Bizim rekabet ihlali olduğu değerlendirmesi yapacak bilgi, belge, bulgu elde etmemiz gerekiyor. Rekabet Kurumu, bir yönüyle iddia makamı. Savcıların hazırladığı dosyaya benzetebiliriz. İddianızın arkasını destekleyen bir şey yoksa, “sen suç işledin, rekabet hukukunu ihlal ettin” diyemezsiniz. Dolayısıyla çok detaylı çalışılması gereken bir süreç. Gittik baktık fiyat üç gün önce şuymuş...
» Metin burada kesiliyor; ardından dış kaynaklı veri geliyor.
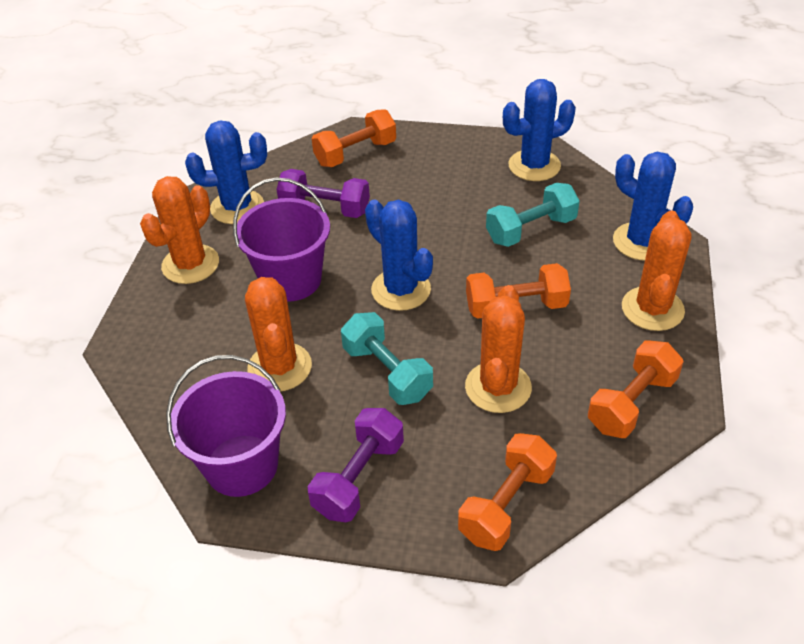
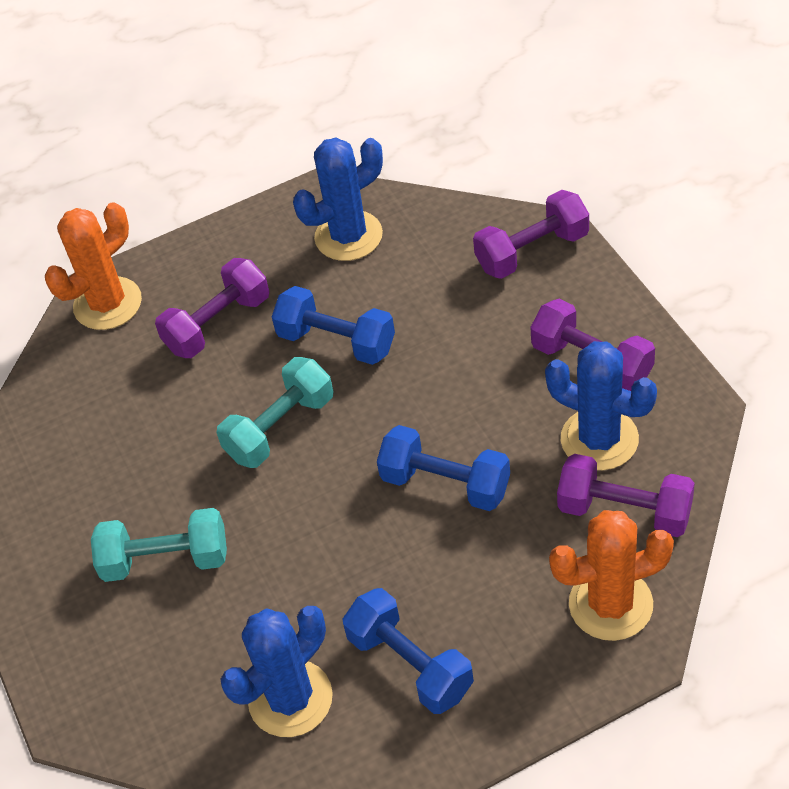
blue cactus: 4 -> 3
blue dumbbell: 0 -> 3
orange cactus: 4 -> 2
orange dumbbell: 4 -> 0
purple bucket: 2 -> 0
purple dumbbell: 2 -> 4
Ama bir dakika. Bunun sebebi maliyet artışı olabilir, ithalata dayalı girdi olabilir... Bunların hepsini iyi incelemek gerekiyor.
Tüketici refahına 9.9 milyar liralık katkı
- İçinden geçilen süreçte sizin kurumunuzdan enflasyonla mücadele anlamında bir beklenti olabilir mi?
Doğrudur. Buna itirazım da yok. Rekabet hukukunun çıktılarından biri veya tüketici refahına katkılarından biri de aslında enflasyona dolaylı pozitif etkisidir. Ama doğrudan böyle bir beklenti dünyanın hiçbir yerinde yoktur. 9,9 milyar liralık tüketici refahına katkı, dolaylı olarak baktığınızda enflasyona katkıdır.